Und dann gibt es noch Chagas – die Krankheit, die nur in Lateinamerika vorkommt und nirgendwo so häufig wie in der Region um Monteagudo. Mehr als 90 % aller Menschen dieser Region sind mit dem Erreger infiziert, der durch eine Raubwanze übertragen wird. „Chagas ist das Synonym für eine Armutskrankheit“, weiß Prof. Dr. med. August Stich, Vorstandsmitglied der DAHW und Chefarzt der Tropenmedizin des Missionsärztlichen Instituts Würzburg. Allein in Bolivien erkranken jedes Jahr rund 50.000 Menschen an Chagas, mehr als 15.000 sterben jährlich daran.

Die Wanzen, die hier „Vinchucas“ heißen, leben in den armseligen Hütten ihrer Opfer. Ursprünglich stand nämlich nicht der Mensch auf dem Speiseplan der Blutsauger, sondern das Nutzvieh in den Ställen. Jede Nacht kriechen die Vinchucas aus den Ritzen der unverputzten Mauern und suchen sich ihre Opfer. Weil die meisten Menschen in armen ländlichen Regionen mit ihrem Vieh unter einem Dach leben, sind hier besonders viele Menschen betroffen. Gerade die armseligen Hütten dieser armen Region bieten den nachtaktiven Wanzen ideale Lebensräume: Tagsüber verstecken sich die Vinchucas in den vielen Spalten der Steine oder Holzbretter und in der Nacht schlafen Großfamilie und Vieh in der Hütte wie auf einem für die Wanzen gedeckten Tisch.

Das Problem: Nicht der Saugrüssel, sondern der Kot der Wanze überträgt den Erreger, der darin sogar mehrere Jahre überleben kann. Als Folge gibt es auch weitere Infektionswege, von denen bislang allerdings nur wenige bekannt sind, so Tropenmediziner Stich: „Schwangere übertragen die Erreger auf ihre ungeborenen Kinder, Mütter mit ihrer Milch auf ihre Säuglinge, das ist ebenso gesichert wie die Übertragung durch ungenügend kontrollierte Blutkonserven. Darüber hinaus gibt es die Übertragung durch kontaminierte Lebensmittel oder weitere Infektionswege, die uns zwar möglich erscheinen, für deren Erforschung es aber bislang keine Mittel gibt.“

Monteagudo liegt fern der Großstädte im armen Süden Boliviens.
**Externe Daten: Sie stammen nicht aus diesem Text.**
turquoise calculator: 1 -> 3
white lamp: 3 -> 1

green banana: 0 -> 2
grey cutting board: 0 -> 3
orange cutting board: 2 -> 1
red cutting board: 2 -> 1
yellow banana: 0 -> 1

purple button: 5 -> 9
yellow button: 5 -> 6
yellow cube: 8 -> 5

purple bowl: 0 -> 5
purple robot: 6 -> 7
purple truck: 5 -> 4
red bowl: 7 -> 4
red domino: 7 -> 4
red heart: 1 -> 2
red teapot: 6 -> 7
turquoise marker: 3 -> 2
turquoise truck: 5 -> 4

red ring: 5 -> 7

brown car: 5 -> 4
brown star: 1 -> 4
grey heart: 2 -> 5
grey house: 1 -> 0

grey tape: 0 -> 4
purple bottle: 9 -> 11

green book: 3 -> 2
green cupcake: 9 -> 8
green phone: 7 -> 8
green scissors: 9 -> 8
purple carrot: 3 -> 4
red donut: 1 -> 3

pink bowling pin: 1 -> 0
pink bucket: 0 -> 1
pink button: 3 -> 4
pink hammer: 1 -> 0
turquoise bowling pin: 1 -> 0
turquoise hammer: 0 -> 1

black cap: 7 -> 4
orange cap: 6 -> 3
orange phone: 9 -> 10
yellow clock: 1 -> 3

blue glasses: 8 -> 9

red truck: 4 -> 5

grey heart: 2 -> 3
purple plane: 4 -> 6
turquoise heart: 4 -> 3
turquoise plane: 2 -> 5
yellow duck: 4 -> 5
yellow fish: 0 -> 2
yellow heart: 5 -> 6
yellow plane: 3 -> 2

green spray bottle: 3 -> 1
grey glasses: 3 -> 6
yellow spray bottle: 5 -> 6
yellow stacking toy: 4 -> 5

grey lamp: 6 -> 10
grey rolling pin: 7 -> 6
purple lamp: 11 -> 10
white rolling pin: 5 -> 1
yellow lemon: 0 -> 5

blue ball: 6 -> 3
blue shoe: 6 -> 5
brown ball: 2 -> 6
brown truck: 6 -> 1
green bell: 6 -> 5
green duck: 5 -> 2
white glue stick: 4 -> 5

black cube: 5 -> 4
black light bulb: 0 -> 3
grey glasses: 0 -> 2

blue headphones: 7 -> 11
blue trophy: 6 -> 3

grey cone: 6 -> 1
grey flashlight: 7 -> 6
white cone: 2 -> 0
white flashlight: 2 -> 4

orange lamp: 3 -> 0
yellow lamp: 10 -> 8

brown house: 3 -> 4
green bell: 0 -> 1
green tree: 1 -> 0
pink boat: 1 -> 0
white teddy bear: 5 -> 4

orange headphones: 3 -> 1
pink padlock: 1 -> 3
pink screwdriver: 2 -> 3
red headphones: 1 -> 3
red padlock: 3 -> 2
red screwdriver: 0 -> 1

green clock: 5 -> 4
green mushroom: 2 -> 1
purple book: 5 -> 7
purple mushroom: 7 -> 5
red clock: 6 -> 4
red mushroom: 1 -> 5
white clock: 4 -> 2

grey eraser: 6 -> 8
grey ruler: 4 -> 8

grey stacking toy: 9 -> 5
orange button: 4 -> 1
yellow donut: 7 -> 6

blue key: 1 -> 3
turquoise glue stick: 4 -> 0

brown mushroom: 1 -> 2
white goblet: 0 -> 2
Eine Behandlung ist nur in den ersten beiden der insgesamt vier Stadien der Erkrankung möglich. „Das bedeutet für uns, das medizinische Personal vor Ort intensiv zu schulen“, sagt der medizinische Berater des DAHW-Vorstands: „Je früher die Krankheit diagnostiziert wird, um so größer ist die Aussicht auf einen Erfolg der Therapie. In den späteren Stadien ist die Krankheit nach heutigem Stand nicht heilbar.“

Im Dezember 2011 war Professor Stich in Monteagudo, um der Chagas-Krankheit näher auf den Grund zu gehen. Besonders die Suche nach einer funktionierenden Vorbeugung gegen die Krankheit interessiert den Mediziner aus Würzburg. Von einem Impfstoff kann er derzeit allerdings nur träumen, denn an den immensen Kosten für dessen Entwicklung kann sich der bolivianische Staat nicht beteiligen. Diejenigen, die es könnten, wollen nicht. Wie bei anderen Krankheiten der Armut können die Patienten ihre Medikamente nicht selbst bezahlen. Forschungsmittel wären hier also keine ökonomische Investition, sondern eine in die dort lebenden Menschen.